Kansas State Capitol Dome
The Kansas State Capitol building, located in Topeka, Kansas, is an elegant statehouse combining Renaissance and Classical revival elements. Begun in 1866, it grew over the course of four decades. Its final achievement is a grand domed roof, constructed of hollow clay tiles set into an iron truss and brace system, which was then covered with sheet copper. The dome was completed in 1903.
After a century of exposure, the roof was showing visible tears and joint failure. A repair campaign had been carried out in 2000, which included intentionally treating the copper with patina chemicals to achieve a consistent verdigris color. However, the treatment appeared to be failing after less than 7 years. These conditions prompted concerns about the longevity of the roofing material, as well as curatorial concerns about the appearance of the dome.

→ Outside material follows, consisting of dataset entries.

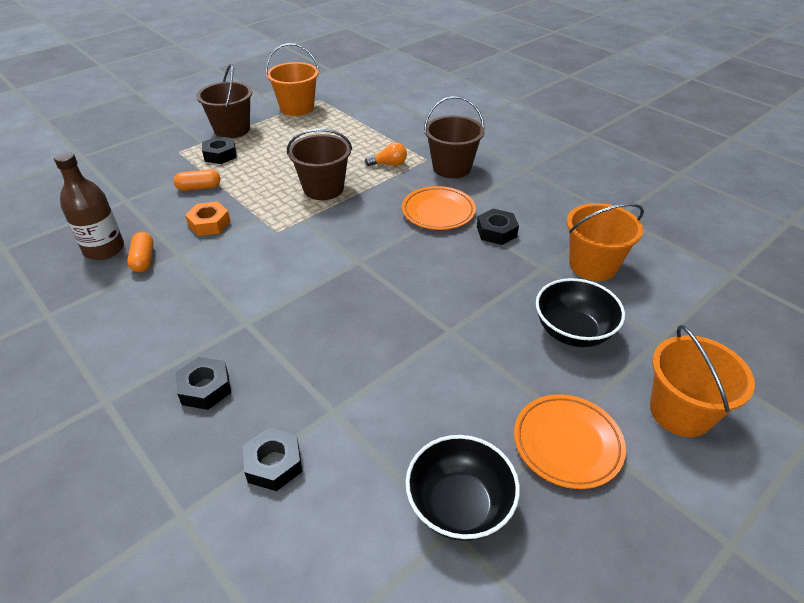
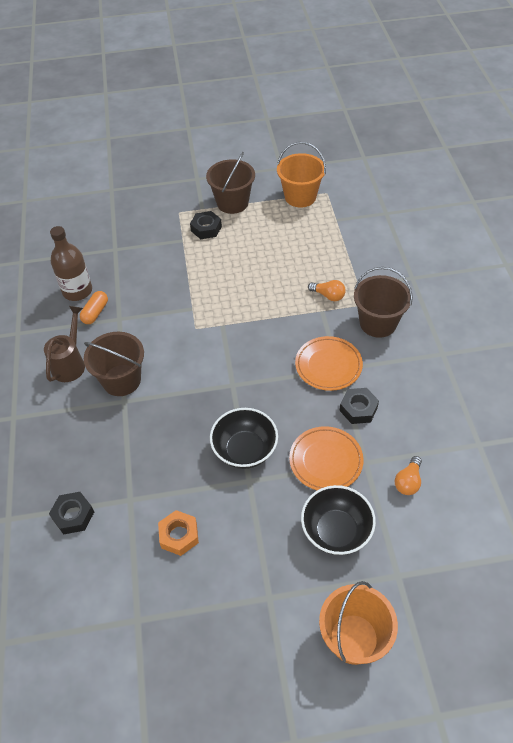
camera: 35 degrees right, 10 degrees up
(147, 316) = (70, 363): none -> brown watering can
(199, 187) = (170, 258): orange capsule -> none
(205, 388) = (70, 439): black nut -> none
(209, 224) = (155, 298): orange nut -> orange nut (179, 535)
(323, 188) = (258, 300): brown bucket -> brown bucket (121, 380)
(459, 505) = (153, 608): black bowl -> black bowl (245, 450)
(567, 443) = (253, 611): orange plate -> orange plate (326, 461)
(593, 265) = (408, 482): orange bucket -> orange light bulb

We were contracted in 2007 to assess the current condition of the copper sheet roof and estimate its anticipated life-span. We also examined the methods used in the 2000 refinishing. Most of the original construction was found to be sound, but some improper detailing had led to recurring failures. Exposure-related damage was noted, including metal that had been work-hardened and torn by wind, and battered by hail. We confirmed the new patina was failing but did not feel comfortable recommending an appropriate alternate chemical treatment within the limits of current technology. We evaluated the copper thickness in-situ with an ultrasonic thickness gauge to direct repairs towards areas of weak, thin metal. Additional samples were sent to a testing lab to examine the nature of the cracks and tears observed. Recommendations were generated for minimal, targeted repairs to greatly extend the practical life of the roof.